Daily Deac fans, today I have the great joy of passing along an essay written by sophomore Ashley Laughlin (’17) about her experience in Dijon, France.  Ashley chronicled her semester abroad and was willing to share it here.

As a student who studied abroad in the same Dijon program, I can attest to how wonderful a semester it was.  My Wake friends who chose other abroad programs were equally pleased and say that their time in a foreign country transformed them in more ways than they could have imagined.  So my plea to you is that if your student is inclined to go abroad, try to do all you can to make it happen.

— by Betsy Chapman

————

I awoke one morning over winter break to a familiar, bittersweet heartache—homesickness, but for some reason, the home I missed wasn’t the house I had been raised in. It wasn’t even my university, as one might suspect. I was homesick for Dijon, France. My months abroad touched every aspect of my nature—what I wear, how I eat, the career I want to pursue. Long before I boarded my plane to Dijon, the world was telling me how much I would grow from my time overseas, but these predictions could not have prepared me for the metamorphosis I was about to undergo.

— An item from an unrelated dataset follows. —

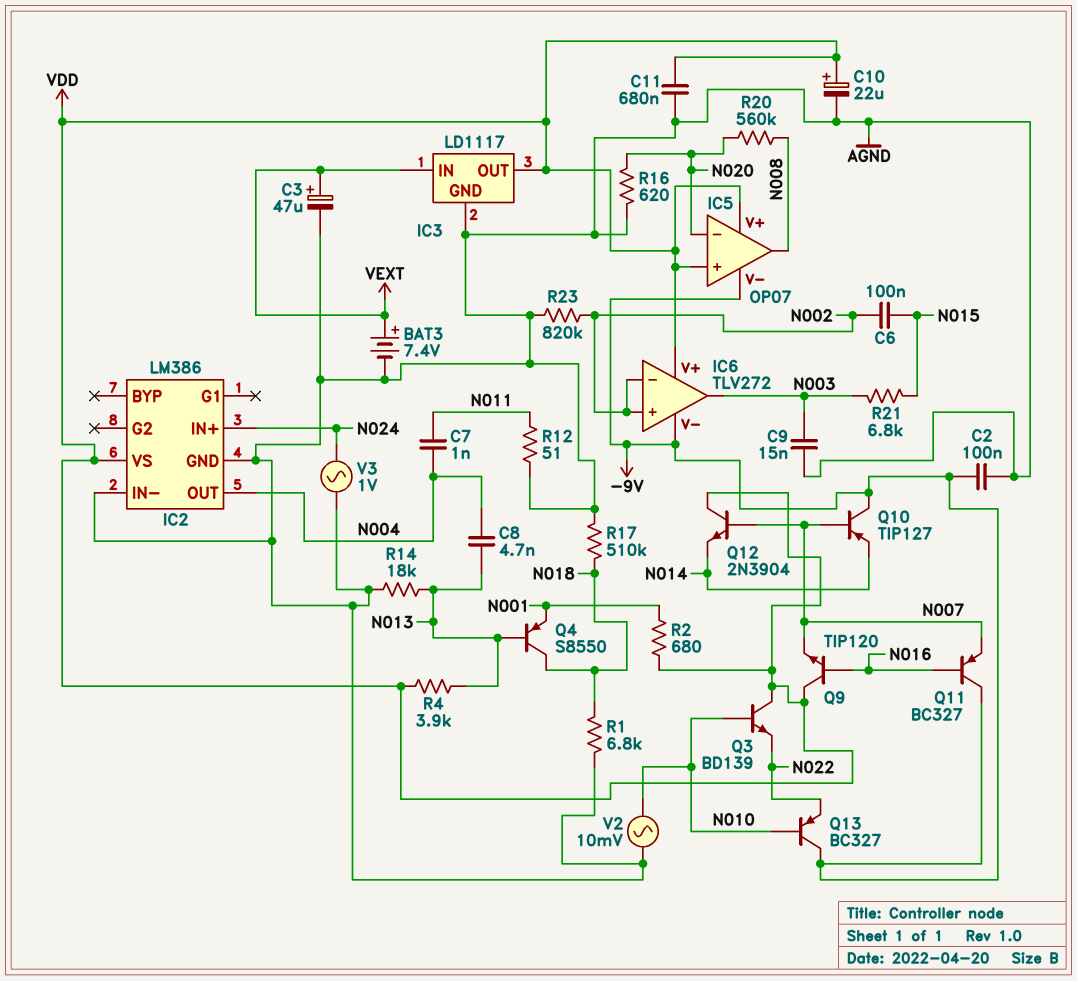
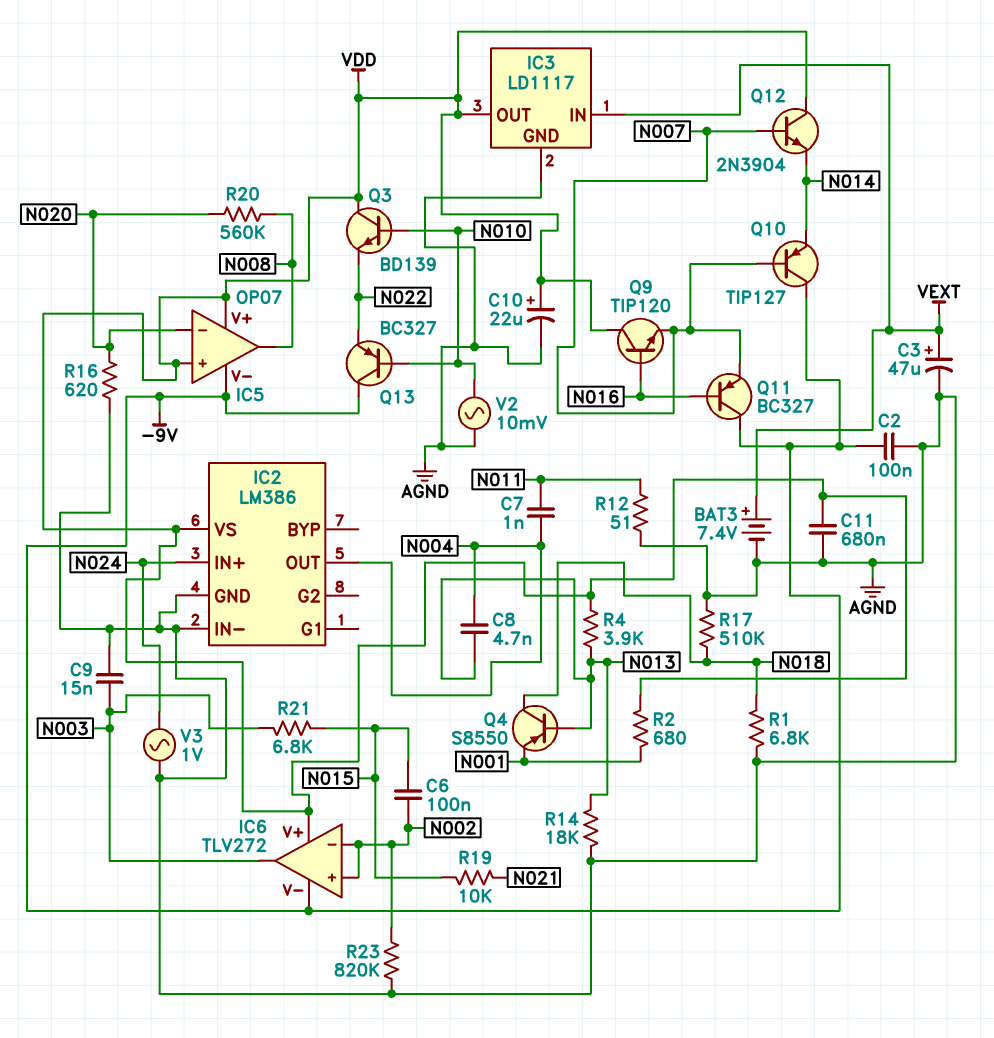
R19: none -> 10k (N015, N021)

Of course, becoming multicultural doesn’t happen overnight. I had to miss a few bus stops first. Upon arrival in Dijon, I sought out a church for a Saturday vigil Mass. I was immediately lost—the narrow, curved French streets were unlike any I had ever navigated. I wandered an hour and a half trying to find the church, going in circles, turning my map around, and trying to reorient myself. A homeless man on the street corner began to laugh at me after the third time I passed by, rendering me confused and embarrassed. A triumphant wave of relief washed over me as I saw the striking spire of the cathedral breaking into the Dijon sky. I made it to Mass in the nick of time, and I managed to orient myself properly for the fifteen-minute walk back to my hotel.

The Dijon program begins with an intensive schedule of classroom studies and weekend touring: I saw Provence, Burgundy, Champagne, Normandy, The Loire Valley, and Paris. Each region was unique and impressive—the hot, dry climate of Provence, where we were reminded that France was once a part of the Roman empire, and the mild beaches of Normandy where we were reminded that France and America are forever tied in the memory of D-Day. I tasted escargot and sipped chardonnay. I learned the City of Lights, my favorite spots in the Louvre, and the easiest metro lines.

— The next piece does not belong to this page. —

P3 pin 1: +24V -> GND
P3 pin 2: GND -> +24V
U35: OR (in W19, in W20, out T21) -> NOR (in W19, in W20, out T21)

Slowly but surely, I became a part of France. Some days I would wander the streets of Dijon, just to peek into shops and to see what I could find. There were surprises around every corner—a beautiful Gothic church, a miller’s house, a duke’s palace. The cobblestones became familiar beneath my feet as I would trek to my favorite fruit stand at the market, my favorite bookstore, my favorite café.  My heart would soar with delight simply being in France, becoming a part of this old world in which I felt so at ease. I devoured a series of books, as well as many macaroons and espressos—and I did it all in French.

louvre jordan+ashleyThe memories of France are still vibrant in my mind, vibrant enough that I can tap into the expanding, joyful feeling that a boat ride down the Seine gave me. If I close my eyes, I can almost feel the wind whipping my face, brushing through my hair as I stuck my head out the boat window to get a better glimpse at a gilded bridge. I can see the Eiffel Tower, lit against the sky, and the Musée d’Orsay glowing in the night. I can remember a heartfelt farewell to Delacroix’s Liberty Guides the People in my favorite room of the Louvre. I spoke to the painting silently, whispering, don’t worry. I’ll be back.

France surprised me and stole my heart—the French are rumored to be snooty and unattainably chic. I will defend the kindness of the French to my core, as well as their unattainable chic-ness. In fact, I will defend most anything French like it is my own nationality, because France gave me an opportunity to be frighteningly independent—lost and found in a foreign language, in the heart of a city, in the ruins of an empire, in my very own skin. The stresses and joy of being abroad constantly tugged at my heartstrings, exposing all of my vulnerabilities and giving me the opportunity to do what we are all constantly trying to do: find a little bit more of ourselves.

So here’s to Wake Forest University, an academic institution that promotes wide worldviews and intercultural understanding though its highly developed study abroad programs, a true Pro Humanitate effort.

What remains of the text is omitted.